Quinze jours sans Tribune et la Constituante qui sort du bois (31/05/2010)
Quinze jours sans Tribune et sans blogs... Pour cause de tour dans le talon de la botte. Météo perturbée comme ici, mais bains culturels et maritimes réussis. Que retenir de cette ellipse médiatique?
L'UDC suisse vire de bord et soutiendra la levée partielle du secret bancaire pour sauver UBS et peut-être la place financière suisse. Le moteur oppositionnel à deux temps Blocher Levrat a des ratés. Ni les radicaux ni les PDC n'en profiteront cependant. Le tam tam des médias fait davantage son beurre avec les discours carrés de l'opposition qu'avec le discours consensuel des soutiens d'un Conseil fédéral surmené.
Obama est un bouc-émissaire commode dans l'affaire de la plate-forme pétrolière: la chute du président dans les faveurs du publics et des médias est d'autant plus rude que l'espoir mis en lui était déraisonnablement grand. Il en va de même, à notre modeste proportion, de notre Conseil fédéral dont on voudrait qu'il rétablisse la Suisse dans son nirvana d'antan - paradis des riches étrangers et des droits populaires.

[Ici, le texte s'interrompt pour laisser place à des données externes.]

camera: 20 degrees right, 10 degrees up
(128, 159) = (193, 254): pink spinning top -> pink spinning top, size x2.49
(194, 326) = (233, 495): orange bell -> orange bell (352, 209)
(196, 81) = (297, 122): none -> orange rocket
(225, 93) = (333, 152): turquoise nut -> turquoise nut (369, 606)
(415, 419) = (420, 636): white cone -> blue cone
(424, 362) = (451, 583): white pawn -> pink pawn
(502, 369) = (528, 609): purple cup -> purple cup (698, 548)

Encore plus modestement, notre Constituante, dont on attendait monts et merveilles en matière de gouvernance de notre micro territoire, mais qui n'est au fond que le reflet d'une société genevoise tout à ses égoismes catégoriels, a fait la une des journaux (lire ici et là). Après 18 mois de quasi mutisme pour cause de travaux en commission à huis clos, c'était bien le moment. Mais quelle mouche a donc piqué la droite pour supprimer le droit au logement?
Certes on peut comprendre la logique qui a conduit l'axe Kunz (chef de groupe radical), Genecand (GE-avance et président de la Chambre genevoise immobilière) et Dimier (chef de groupe du MCG dont les quatre membres peuvent à eux seuls faire pencher la balance de la majorité à droite ou à gauche) à resserrer les boulons d'une majorité fort peu disciplinée.

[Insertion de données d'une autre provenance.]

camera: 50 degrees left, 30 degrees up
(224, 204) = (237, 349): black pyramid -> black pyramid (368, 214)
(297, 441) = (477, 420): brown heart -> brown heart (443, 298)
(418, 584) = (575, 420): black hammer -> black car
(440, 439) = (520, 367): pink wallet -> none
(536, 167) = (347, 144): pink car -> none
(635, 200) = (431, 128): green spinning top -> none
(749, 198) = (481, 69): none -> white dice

Majoritaires dans la plupart des commissions, les élus de droite avaient en effet opté pour maintenir le droit au logement introduit en 1992 par les Genevois dans le chapitre des droits fondamentaux.
L'y laisser posait au moins deux gros problèmes pour la droite.

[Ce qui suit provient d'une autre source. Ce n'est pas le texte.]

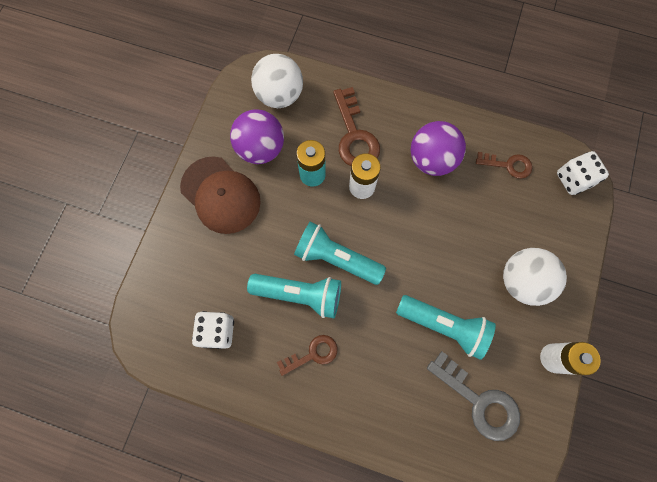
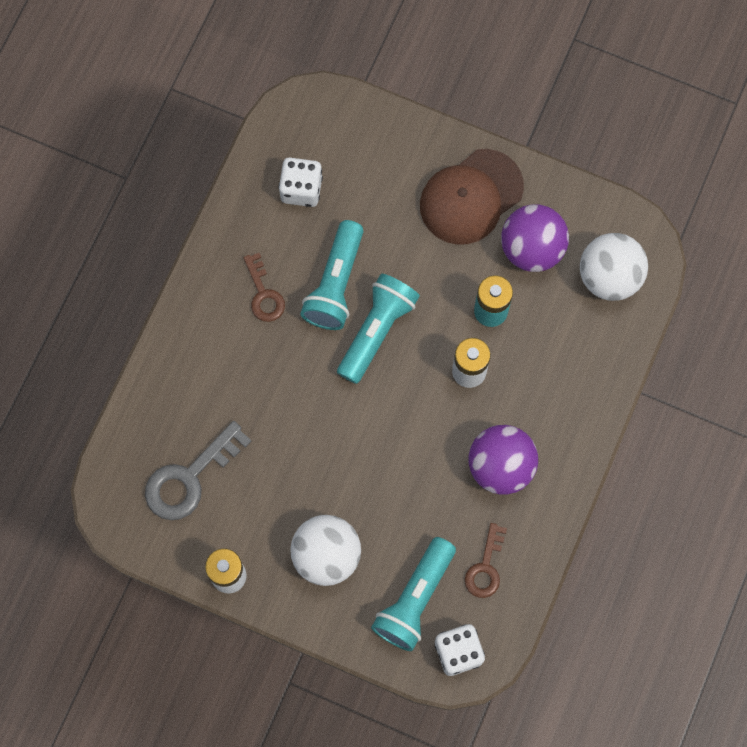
camera: 95 degrees right, 0 degrees up
(354, 136) = (542, 369): brown key -> none
(443, 325) = (281, 449): turquoise flashlight -> turquoise flashlight (414, 599)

- A quoi sert une Constitution dont les articles ne sont pas appliqués, le canton ne connaît-il pas la crise du logement la plus rude de son histoire? Maintenir un article sur le droit au logement pouvait même inciter à violer d'autres droits fondamentaux et transformer peu à peu le Constitution en chiffon de papier.
- Mettre en oeuvre le droit au logement notamment en permettant aux habitants de réclamer sa réalisation devant la Justice est, pour la droite et même pour le centre, gros de deux défauts: il aurait été presqu'impossible de déloger un locataire mauvais payeur en raison de la pénurie et le juge pourrait se substituer au Grand Conseil et obliger le pouvoir exécutif à construire des logements, de quoi créer un mélange des pouvoirs bien pernicieux.
A ces deux arguments, s'ajoute me dit-on, la nécessité dans le cadre de sa fusion avec le parti libéral de recadrer le parti radical* et notamment son aile sociale favorable au droit au logement.
Décision fut donc prise d'expurger les 451 thèses soumises en première lecture à l'examen de la Constituante. Malheureusement la tactique choisie risque de se révéler lourde de conséquences.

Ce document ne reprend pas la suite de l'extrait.